Item 2.01 Completion of Acquisition or Disposition of Assets.

On April 1, 2008, Visant Corporation (“Visant”) completed its previously announced acquisition of Phoenix Color Corp. (“Phoenix”), pursuant to the Agreement and Plan of Merger, dated as of February 11, 2008, by and among Visant, Coyote Holdco Acquisition Company LLC (“Coyote”), Phoenix Color Corp. (“Phoenix”), Louis LaSorsa, as stockholders’ representative, and the stockholders signatory thereto (the “Merger Agreement”).

Pursuant to the Merger Agreement, at the effective time of the merger, Coyote, a wholly owned subsidiary of Visant, merged with and into Phoenix, with Phoenix surviving as a wholly owned subsidiary of Visant. The aggregate consideration being paid is $219,000,000 in cash, subject to certain adjustments. A portion of the purchase price was placed in escrow to satisfy indemnification claims by Visant and its affiliates, if any, following closing.

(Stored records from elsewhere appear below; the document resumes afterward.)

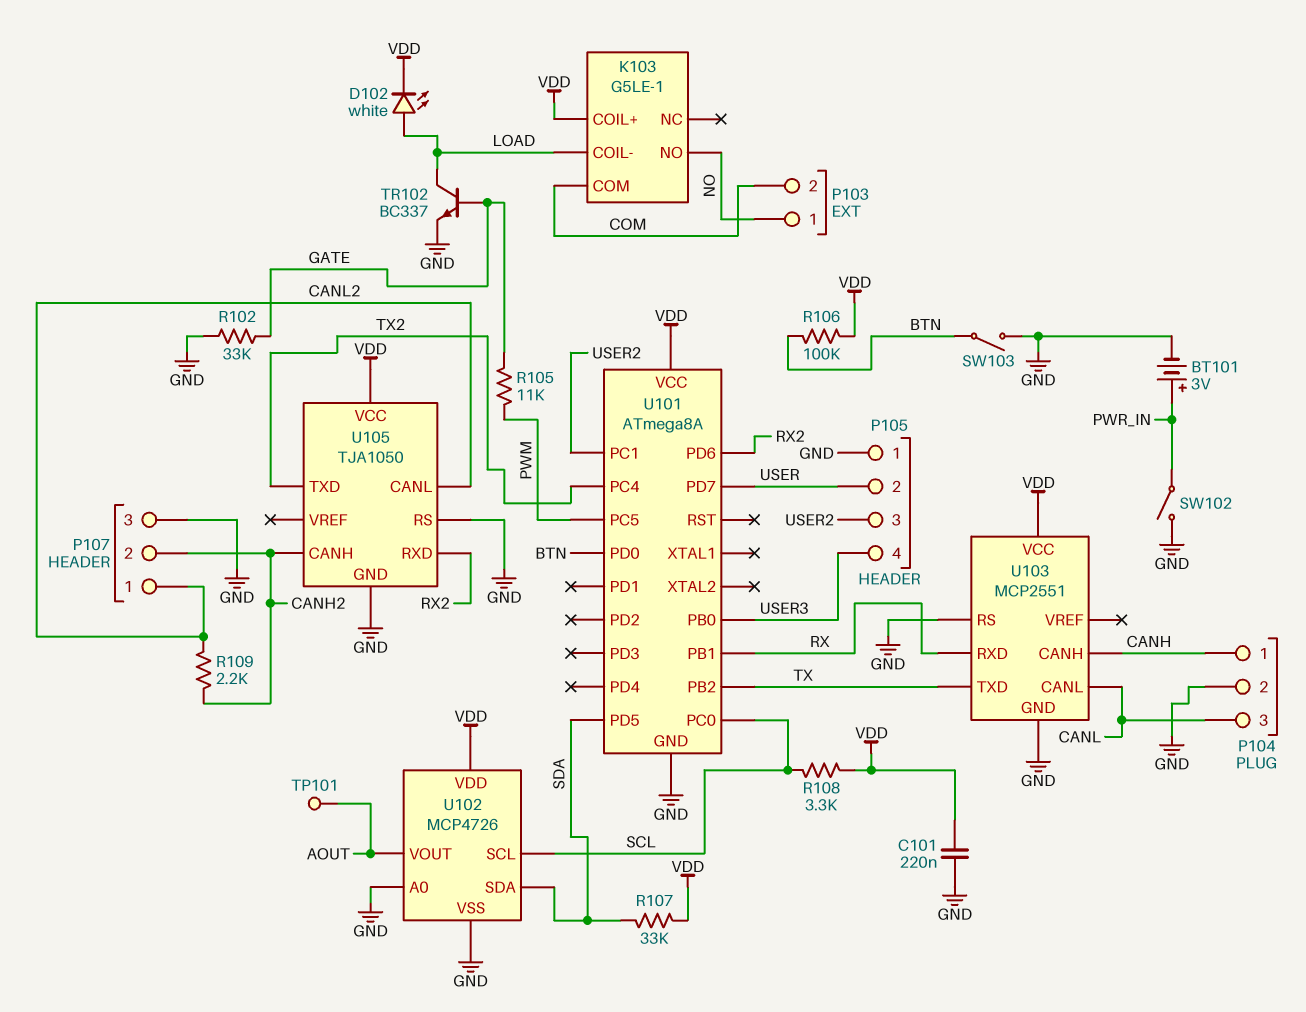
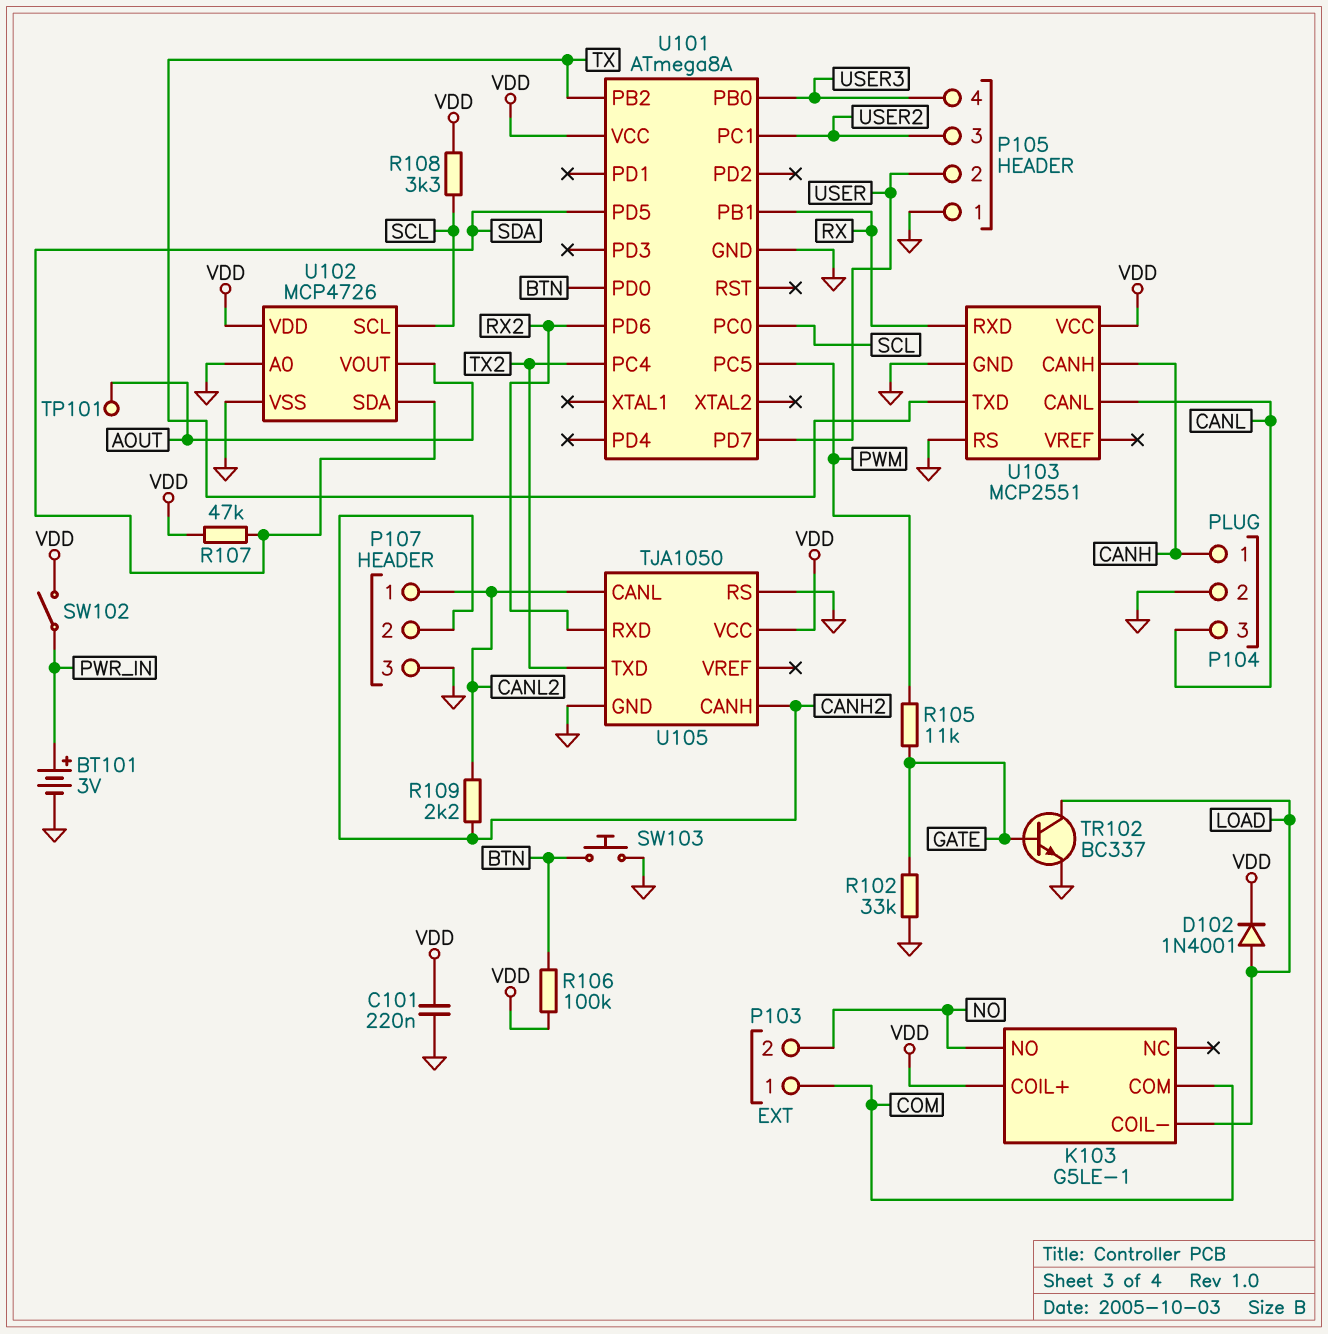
D102: LED white (A LOAD, K VDD) -> diode 1N4001 (A LOAD, K VDD)
P103 pin 1: NO -> COM
P103 pin 2: COM -> NO
R107: 33k (SDA, VDD) -> 47k (SDA, VDD)
SW102: switch (GND, PWR_IN) -> switch (PWR_IN, VDD)
SW103: switch (BTN, GND) -> button (BTN, GND)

To fund the cash consideration payable in connection with the merger, Visant is using cash on hand and borrowings under its existing credit facility pursuant to the Credit Agreement, dated as of October 4, 2004, among Visant, as Borrower, Jostens Canada Ltd., as Canadian Borrower, Visant Secondary Holdings Corp., as Guarantor, Credit Suisse First Boston, as Administrative Agent, Credit Suisse First Boston Toronto Branch, as Canadian Administrative Agent, Credit Suisse First Boston, as Sole Lead Arranger and Sole Bookrunner, Deutsche Bank Securities Inc. and Banc of America Securities LLC, as Co-Arrangers and Co-Syndication Agents, and certain other lending institutions from time to time parties thereto, as amended.

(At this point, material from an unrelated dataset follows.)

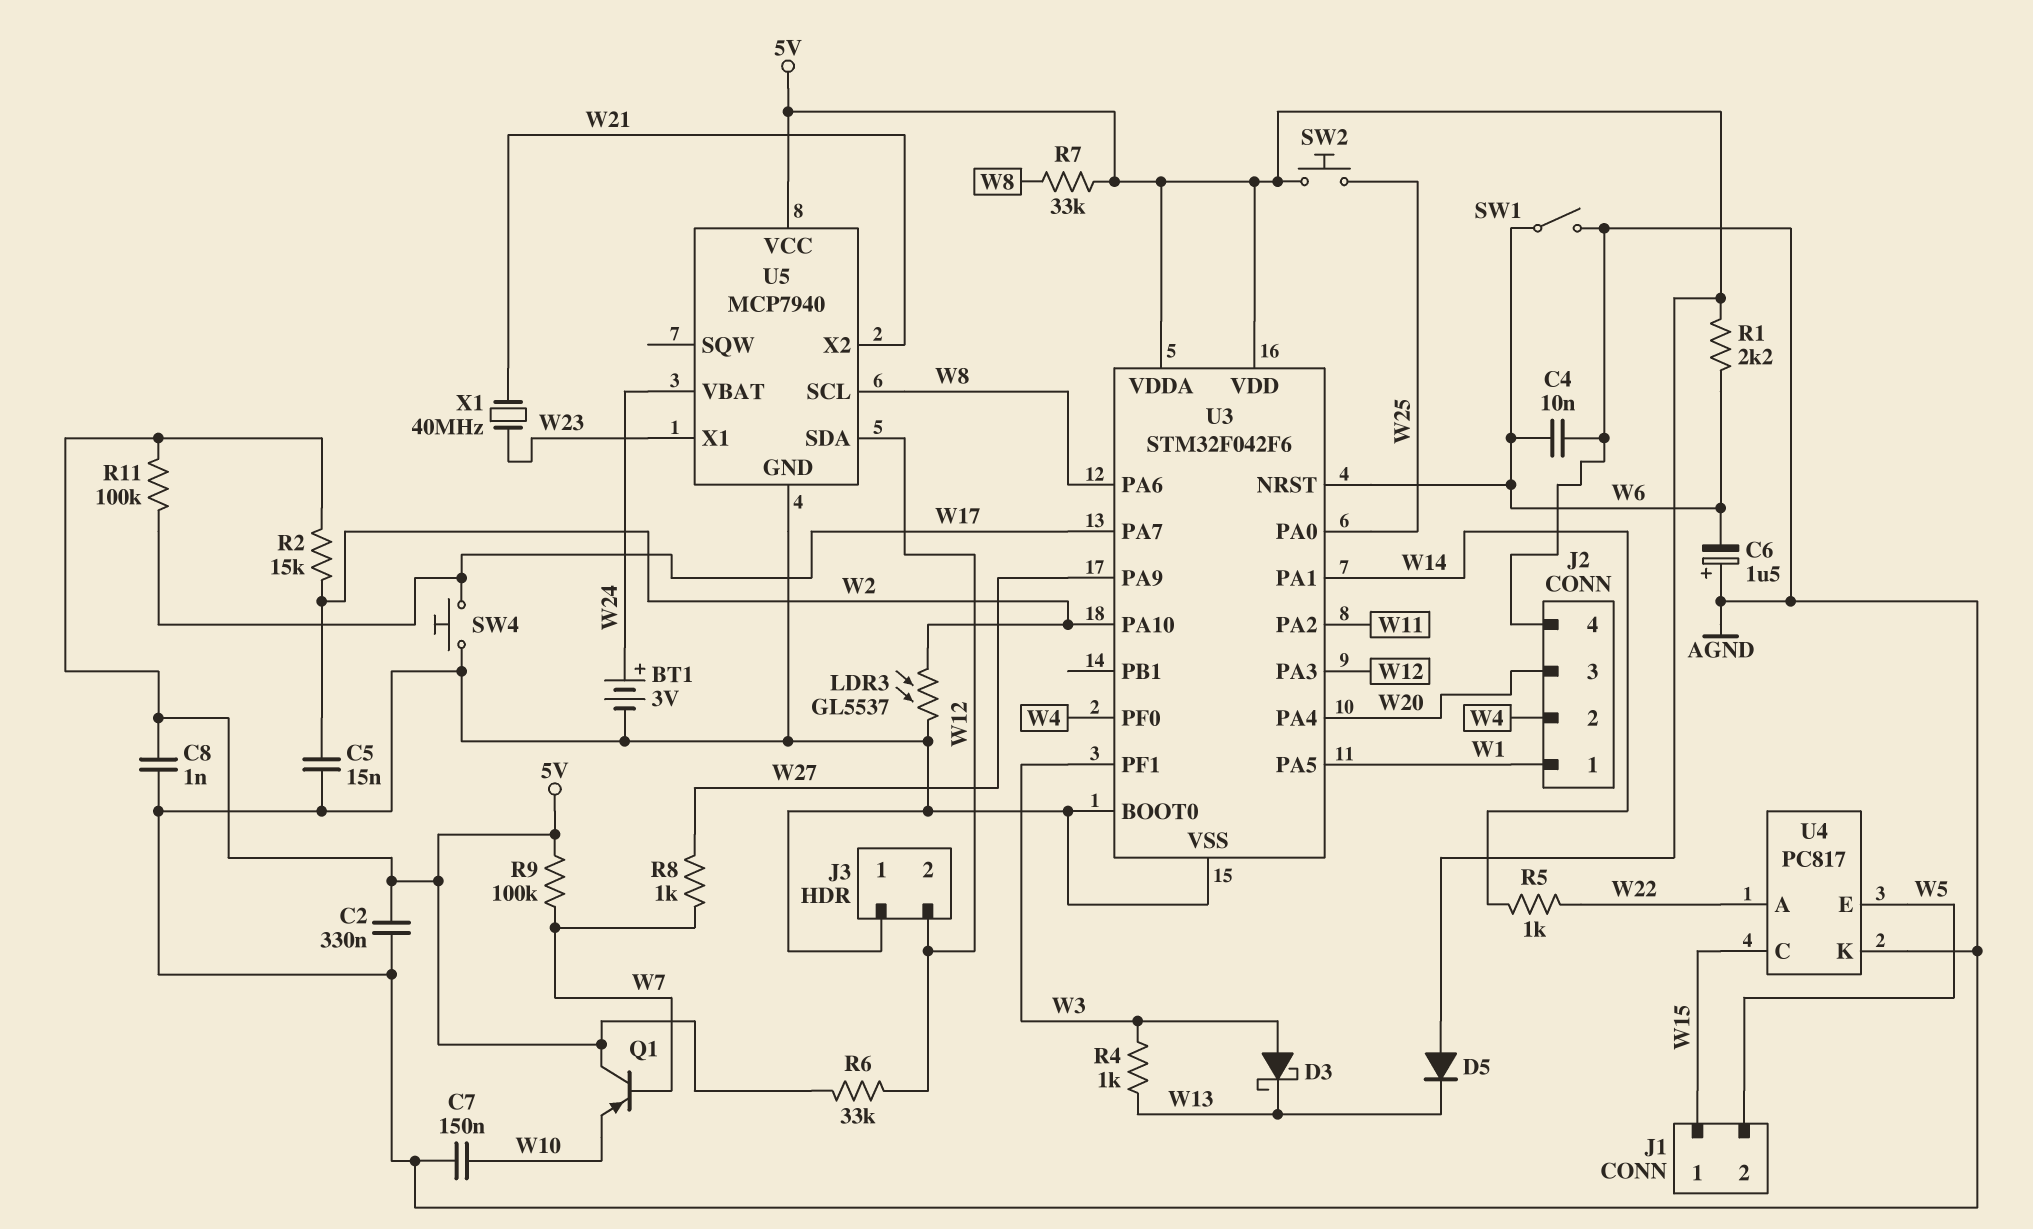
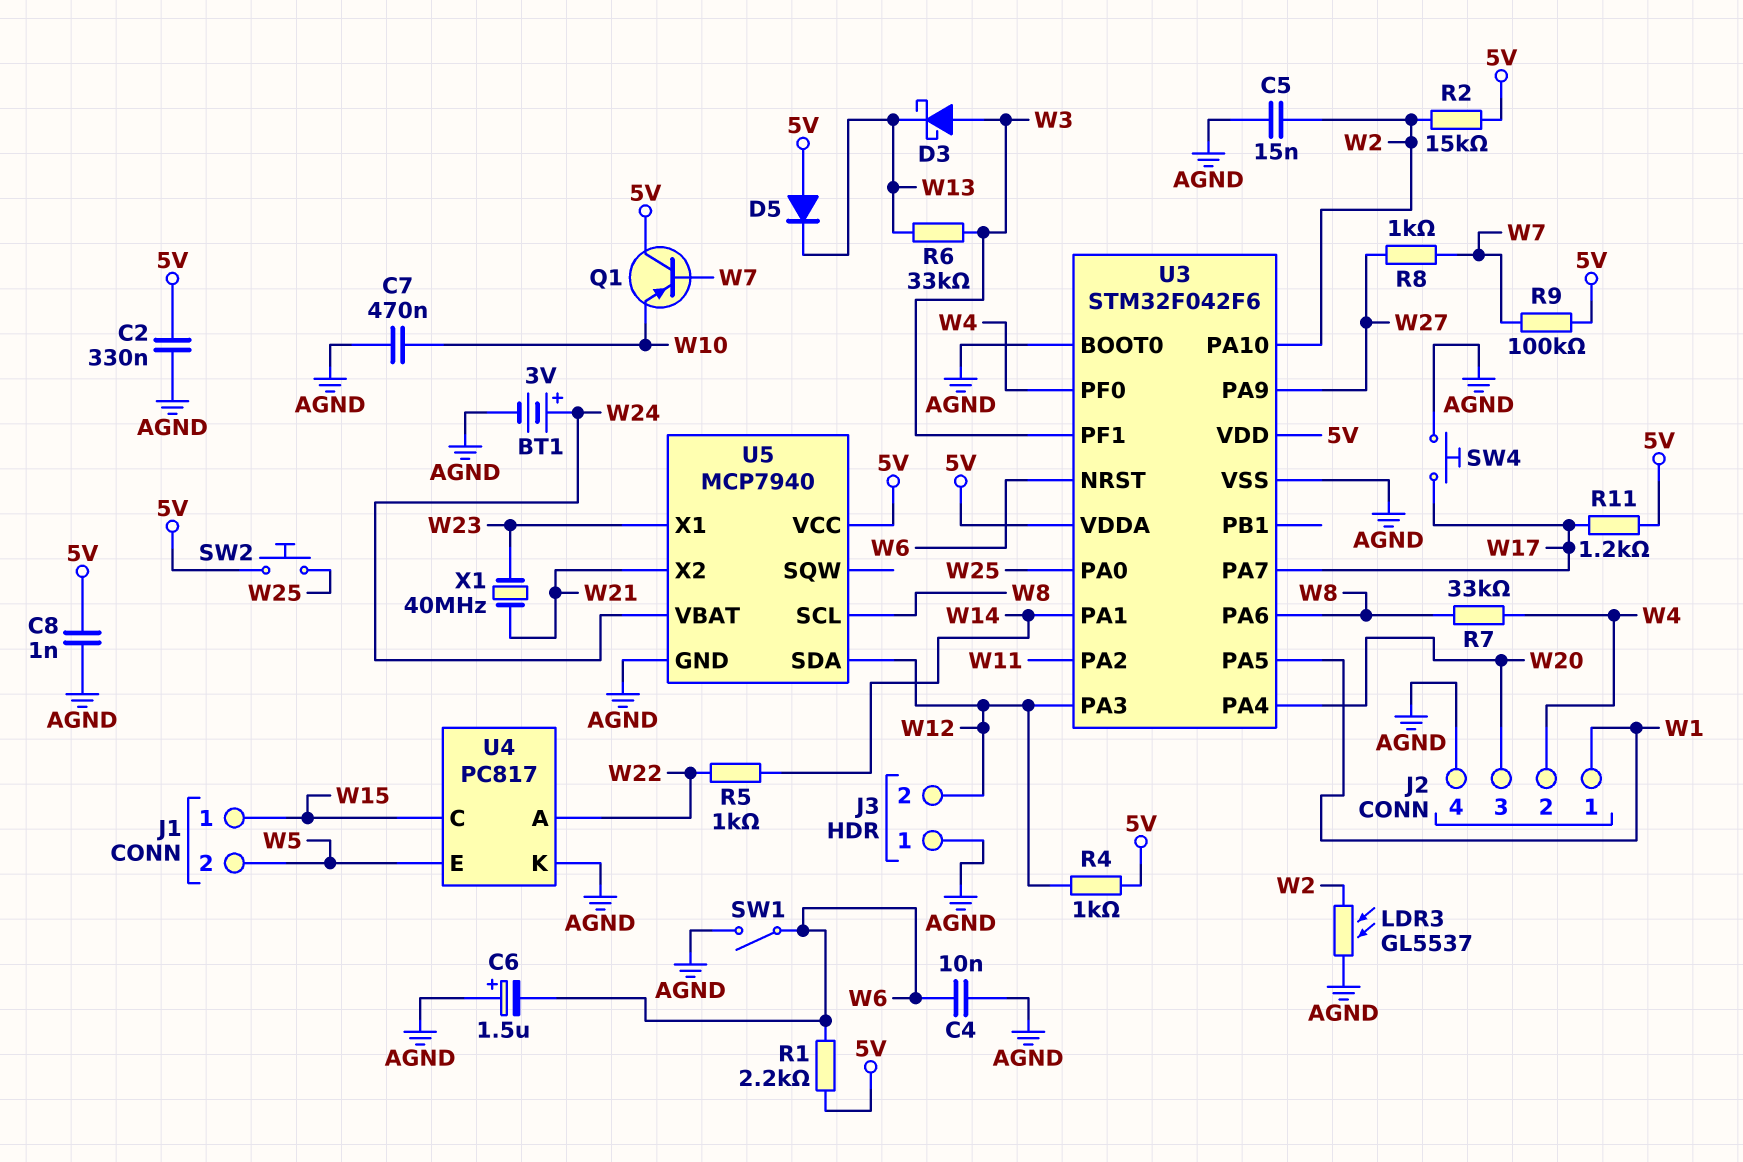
C7: 150nF (AGND, W10) -> 470nF (AGND, W10)
R4: 1k (W3, W13) -> 1k (5V, W12)
R6: 33k (5V, W12) -> 33k (W3, W13)
R7: 33k (5V, W8) -> 33k (W4, W8)
R11: 100k (5V, W17) -> 1.2k (5V, W17)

The foregoing description of the Merger Agreement is qualified in its entirety by reference to the full text of the Merger Agreement, attached as Exhibit 2.1 to the Form 8-K filed with the Securities and Exchange Commission on February 15, 2008 and incorporated herein by reference. A copy of the press release announcing the completion of the merger is filed with this report as Exhibit 99.1 and incorporated by reference herein.

 

Item 8.01 Other Events.

On April 1, 2008, Phoenix announced that it completed its previously announced cash tender offer and consent solicitation with respect to its outstanding 13.0% senior subordinated notes due 2009, which were conducted in connection with the merger described in Item 2.01 above. A copy of the press release announcing the completion of the tender offer and consent solicitation is filed with this report as Exhibit 99.2 and incorporated by reference herein.

 

Item 9.01 Financial Statements and Exhibits.

 

  (a) Financial Statements of Business Acquired

Not applicable

 

  (b) Pro Forma Financial Information

Not applicable

 

  (d) Exhibits

 

99.1    Press release, dated April 1, 2008.
99.2    Press release, dated April 1, 2008.

 


SIGNATURES

Pursuant to the requirements of the Securities Exchange Act of 1934, the registrant has duly caused this report to be signed on its behalf by the undersigned hereunto duly authorized.

 

    VISANT CORPORATION
Date: April 1, 2008     /s/ PAUL B. CAROUSSO
   

Paul B. Carousso

Vice President, Finance


EXHIBIT INDEX

 

Exhibit
Number

  

Description

99.1

   Press release, dated April 1, 2008.

99.2

   Press release, dated April 1, 2008.